Burundi Briefing and Consultations
Tomorrow (28 January), the Security Council will be briefed by the Secretary-General’s Special Representative and head of the UN Office in Burundi (BNUB), Parfait Onanga-Anyanga, and Ambassador Paul Seger (Switzerland), the chair of the Burundi configuration of the Peacebuilding Commission (PBC). The briefing will be followed by consultations. BNUB’s mandate expires on 15 February and Council members will be keen to discuss the government’s recent request to see BNUB come to an end.
On 17 January, Burundi forwarded a 15 January letter from Foreign Minister Laurent Kavakure which unequivocally stated that Burundi wished BNUB to shut down and that Onanga-Anyanga should ensure that BNUB concluded all operations within six months of its termination date. It seems the government views BNUB’s presence as a signal to private foreign investors that the country is unstable and therefore as an impediment to progress.
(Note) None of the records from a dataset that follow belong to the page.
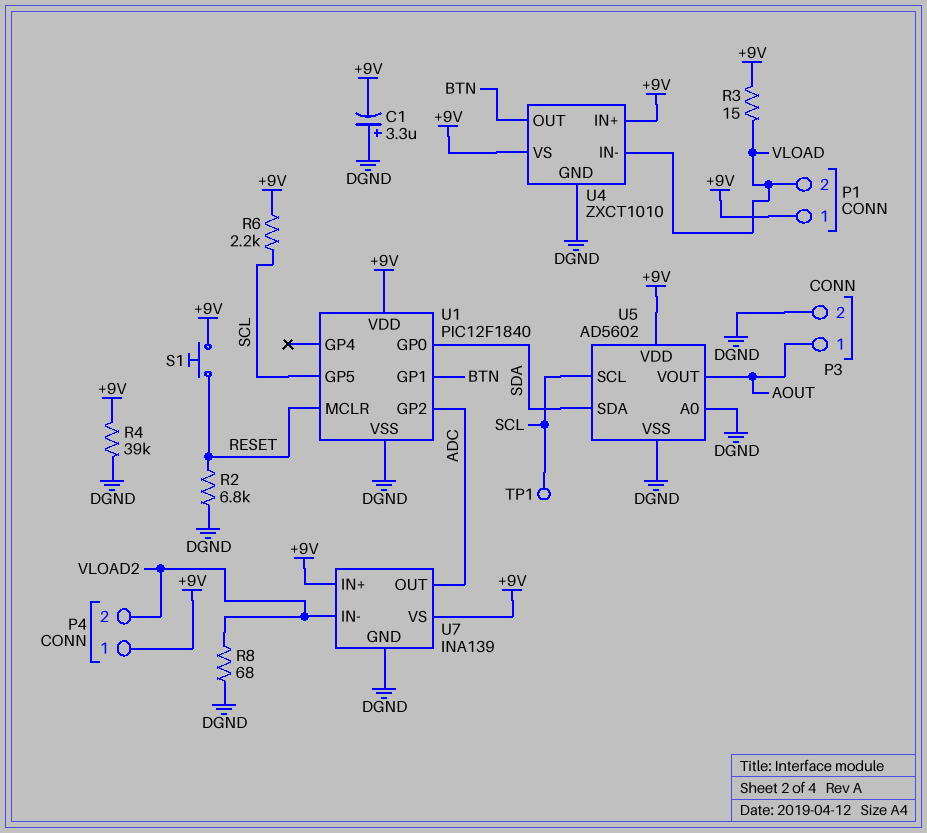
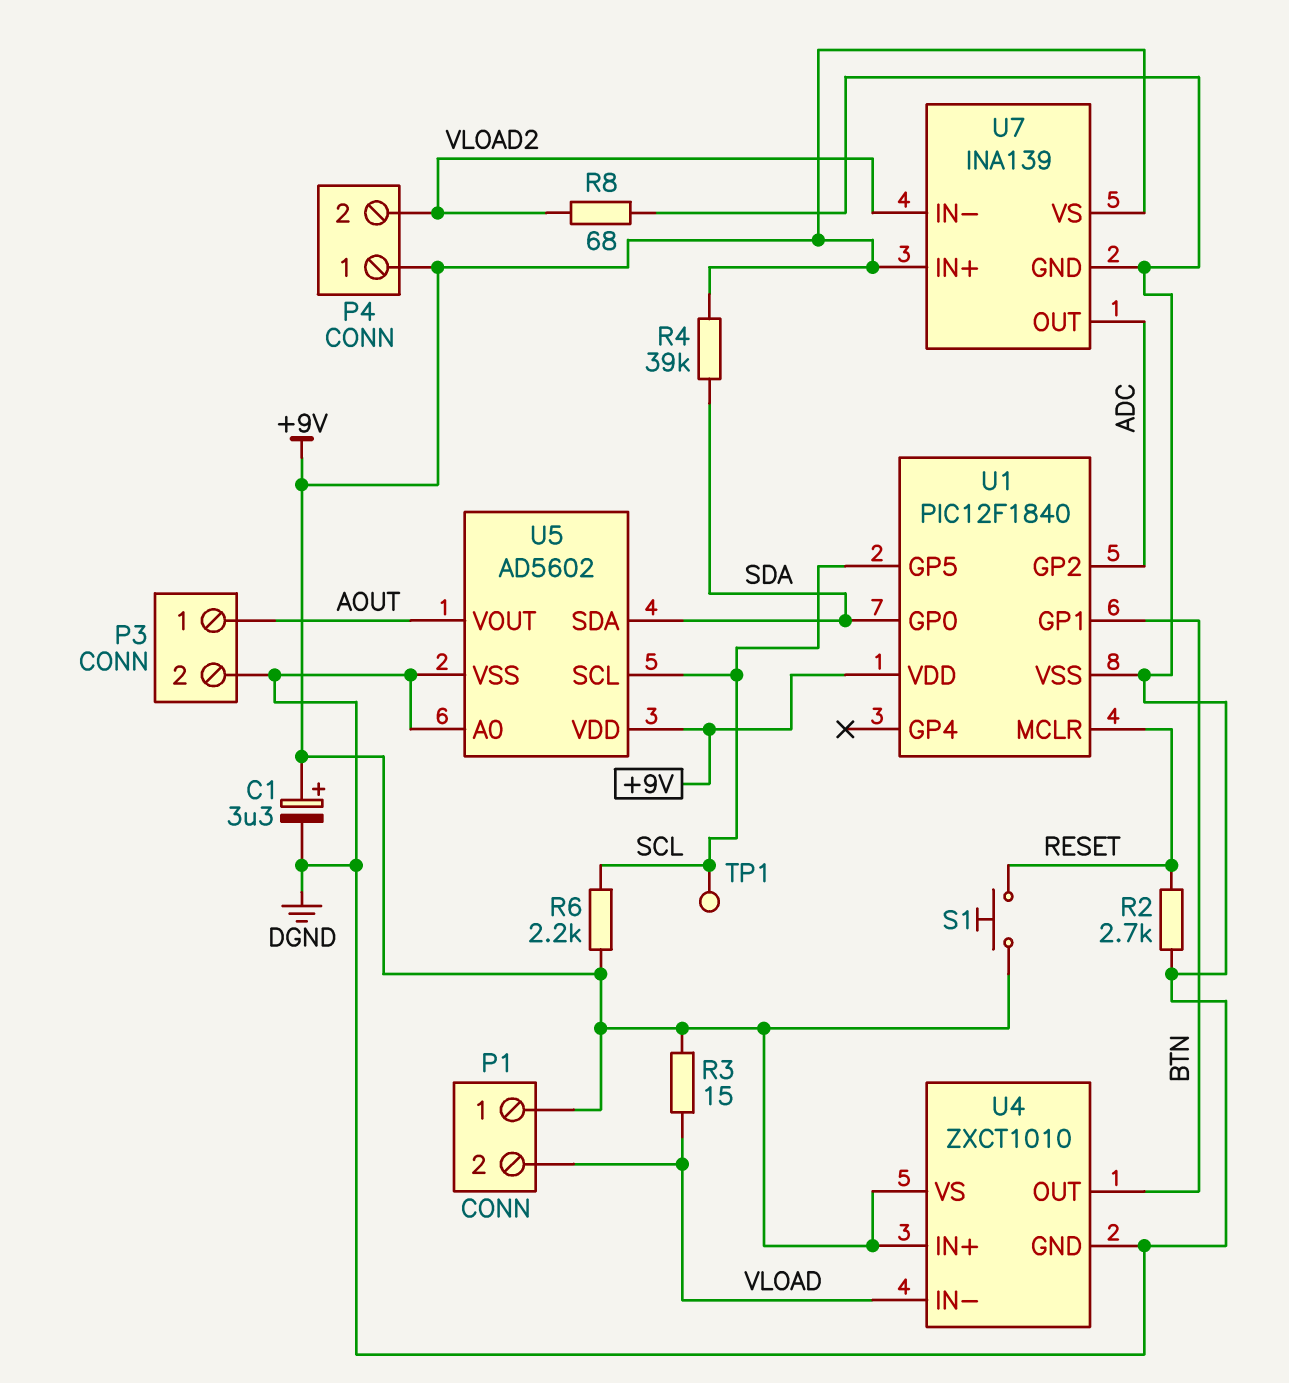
C1: 3.3uF (plus DGND, minus +9V) -> 3.3uF (plus +9V, minus DGND)
R2: 6.8k (DGND, RESET) -> 2.7k (DGND, RESET)
R4: 39k (+9V, DGND) -> 39k (+9V, SDA)

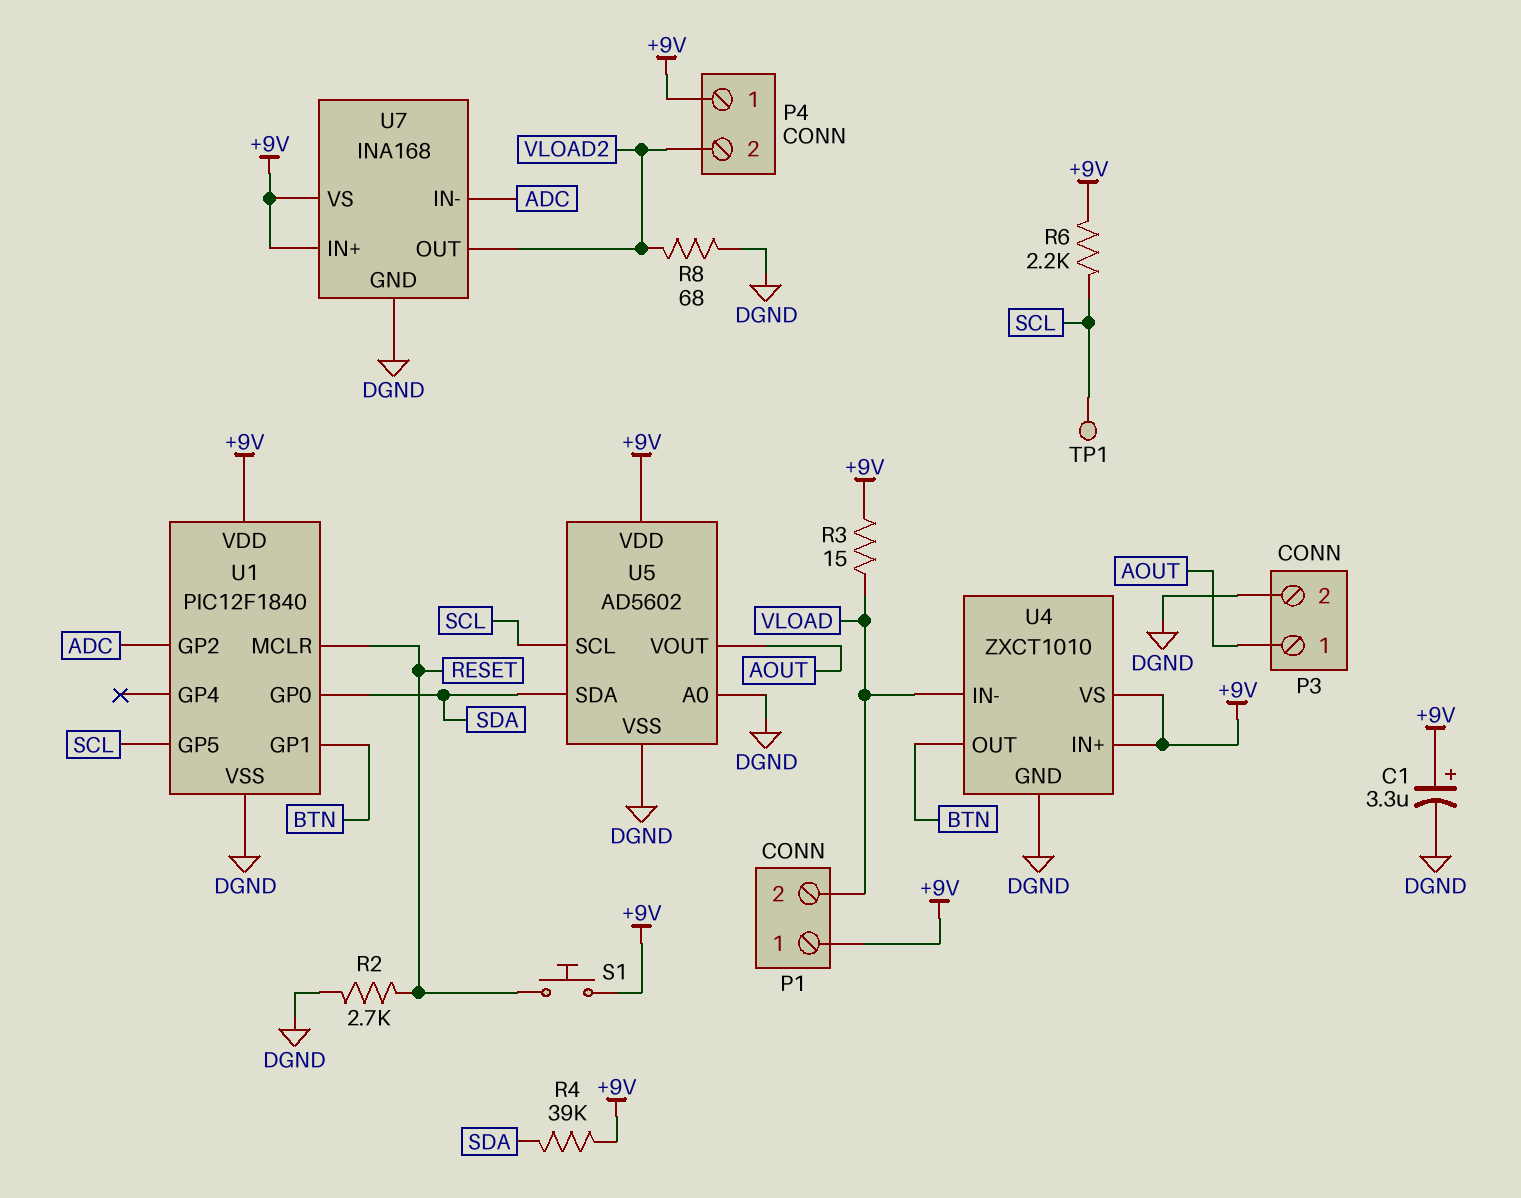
U7: INA139 -> INA168
U7 pin IN-: VLOAD2 -> ADC
U7 pin OUT: ADC -> VLOAD2

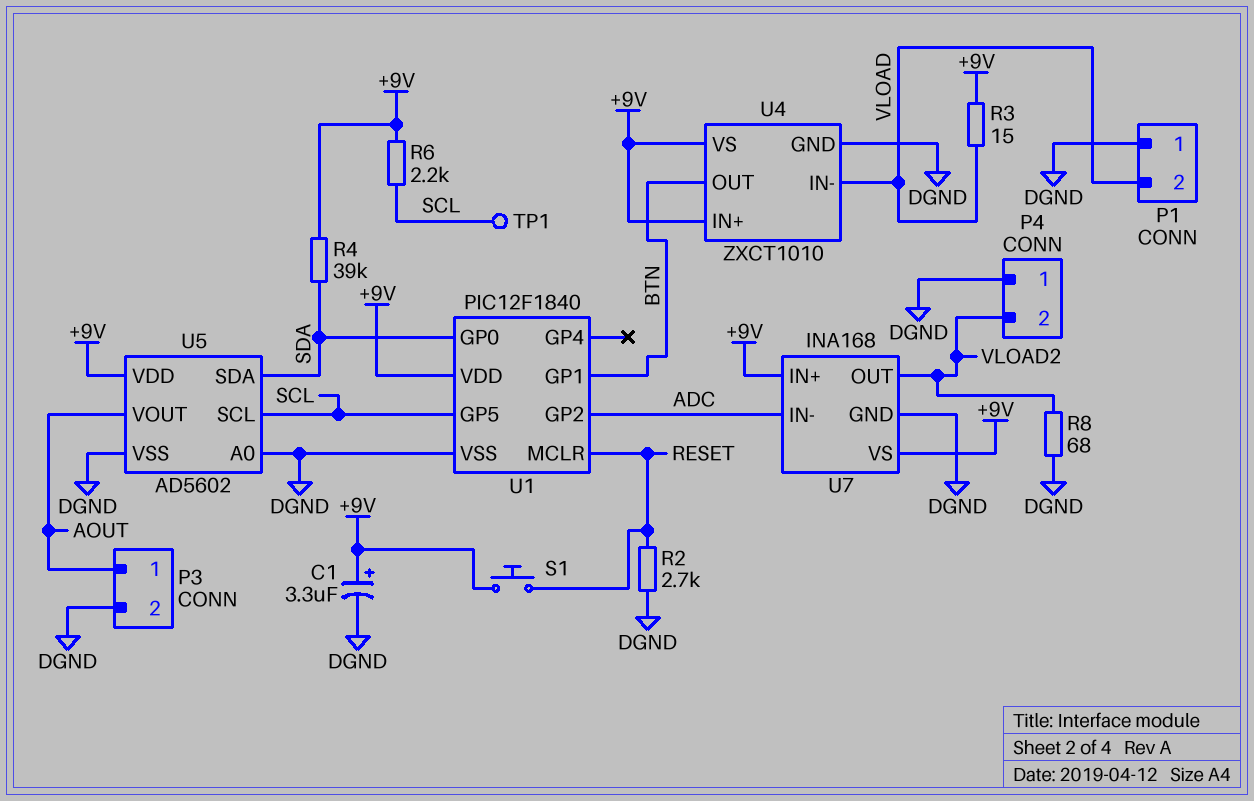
P1 pin 1: +9V -> DGND
P4 pin 1: +9V -> DGND

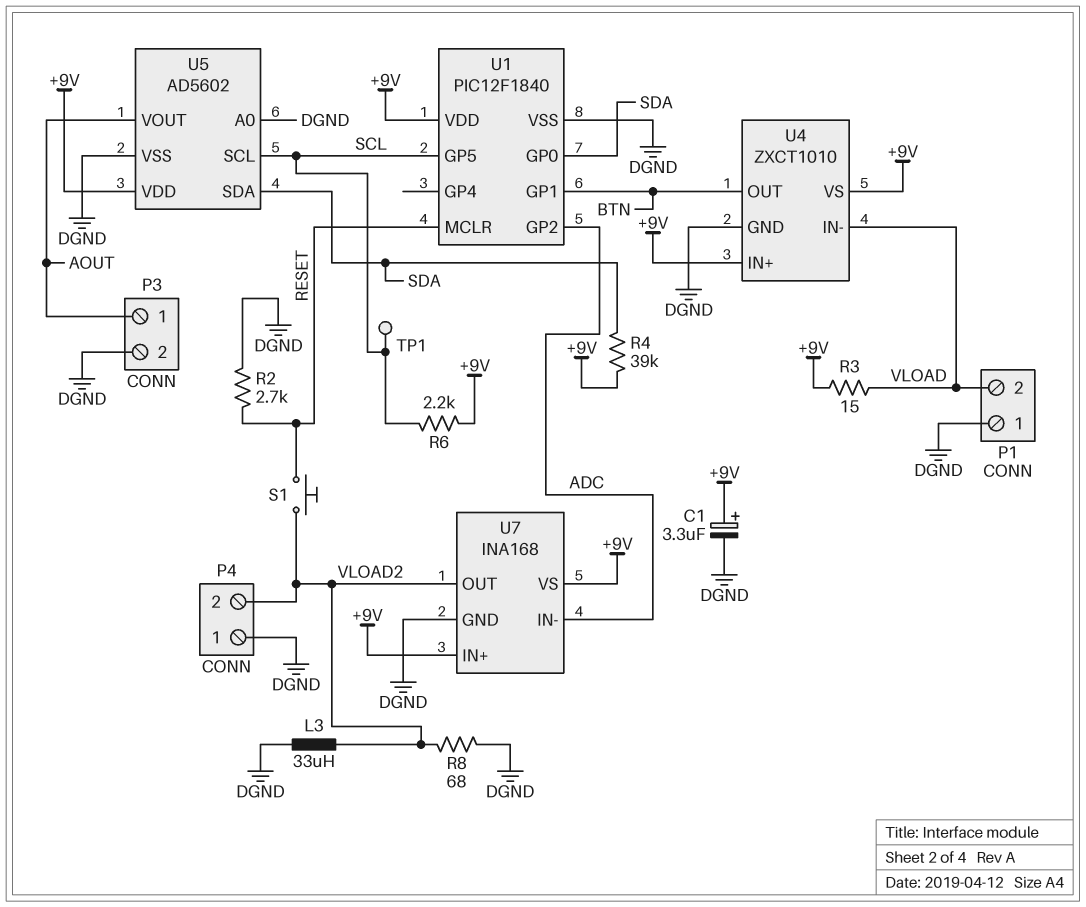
L3: none -> 33uH (DGND, VLOAD2)
S1: button (+9V, RESET) -> button (RESET, VLOAD2)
A Strategic Assessment Mission (SAM) requested in resolution 2090, which last renewed BNUB, visited Burundi from 4-10 November to assess the country’s progress. The mission was led by the Department of Political Affairs and included representatives from the Departments of Peacekeeping Operations and Field Support, the Office of the High Commissioner for Human Rights, the Peacebuilding Support Office, the UN Development Program, the UN Refugee Agency and the UN Children’s Fund. The findings of the SAM were discussed in the UN Policy Committee on 17 December and included in the Secretary-General’s report on BNUB (S/2014/36). The SAM concluded that the security situation in Burundi remained stable, but in light of the political and institutional challenges in the country, and human rights concerns, BNUB should remain until after the June 2015 general elections. Council members may be looking for an assessment of the risk that these challenges could pose leading up to the elections next year.
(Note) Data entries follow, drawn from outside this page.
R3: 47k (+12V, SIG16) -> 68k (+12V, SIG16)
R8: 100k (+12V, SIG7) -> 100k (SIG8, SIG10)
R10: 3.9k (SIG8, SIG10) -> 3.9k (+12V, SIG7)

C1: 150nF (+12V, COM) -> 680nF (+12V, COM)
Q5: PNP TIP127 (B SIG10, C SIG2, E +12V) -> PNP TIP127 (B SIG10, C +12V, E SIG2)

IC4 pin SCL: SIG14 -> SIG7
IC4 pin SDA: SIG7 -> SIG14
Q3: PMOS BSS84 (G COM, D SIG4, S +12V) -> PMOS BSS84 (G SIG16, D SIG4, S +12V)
Following the SAM, Onanga-Anyanga held talks with the government to try to reach an agreement regarding a continued UN political presence in the country. While several scenarios were discussed, the most agreeable compromise seemed to be a smaller political mission with a focus on specific issues, such as electoral assistance, that would remain in the country until after the June 2015 elections. In a 26 December letter to President Pierre Nkurunziza, the Secretary-General suggested a UN political mission on those terms. However, on 31 December, Nkurunziza informed the Secretary-General that Burundi rejected this proposal.
Seger is likely to focus on his visit to Burundi from 13-17 January to assess peacebuilding efforts in the country. Prior to the visit, he was informed that, as opposed to past practice, interaction with the government would be limited to two meetings with the foreign minister and the second vice president. This appears to be a reflection of the politically limited role the government wishes the PBC to play, although it still would like the PBC country configuration to continue to operate till after the elections. During the visit, Seger told his interlocutors that he is also of the opinion that BNUB should remain in place at least until after the elections as Burundi is at a critical juncture.
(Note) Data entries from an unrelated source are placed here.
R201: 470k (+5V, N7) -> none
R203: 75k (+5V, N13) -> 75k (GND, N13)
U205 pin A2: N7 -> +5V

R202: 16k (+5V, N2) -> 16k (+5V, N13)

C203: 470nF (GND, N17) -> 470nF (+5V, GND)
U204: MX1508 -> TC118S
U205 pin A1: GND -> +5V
It seems that most Council members are also of the opinion that, in order to ensure future progress in Burundi, BNUB should stay on the ground until after the June 2015 elections and that a political mission is still needed. Yet all Council members are cognisant that BNUB, as a Chapter VI political mission, requires the consent of the host government as a matter of law. In addition, BNUB would not be able to implement its mandate without official cooperation. While Council members are in agreement that a Chapter VII decision is not warranted as the security situation in the country is stable they are also aware that there is a need to thoroughly evaluate Burundi’s progress in achieving the benchmarks for the future evolution of BNUB into a UN country team.
Given Burundi’s position on BNUB, some Council members, like France, have tried – to a certain extent – to persuade the government to change its position on an UN political presence but with no success. As a last resort, they will seek to apply pressure on Burundi to accept that BNUB’s drawdown period be extended beyond six months. Others, like China and Russia, are of the view that the wishes of the government need to be respected.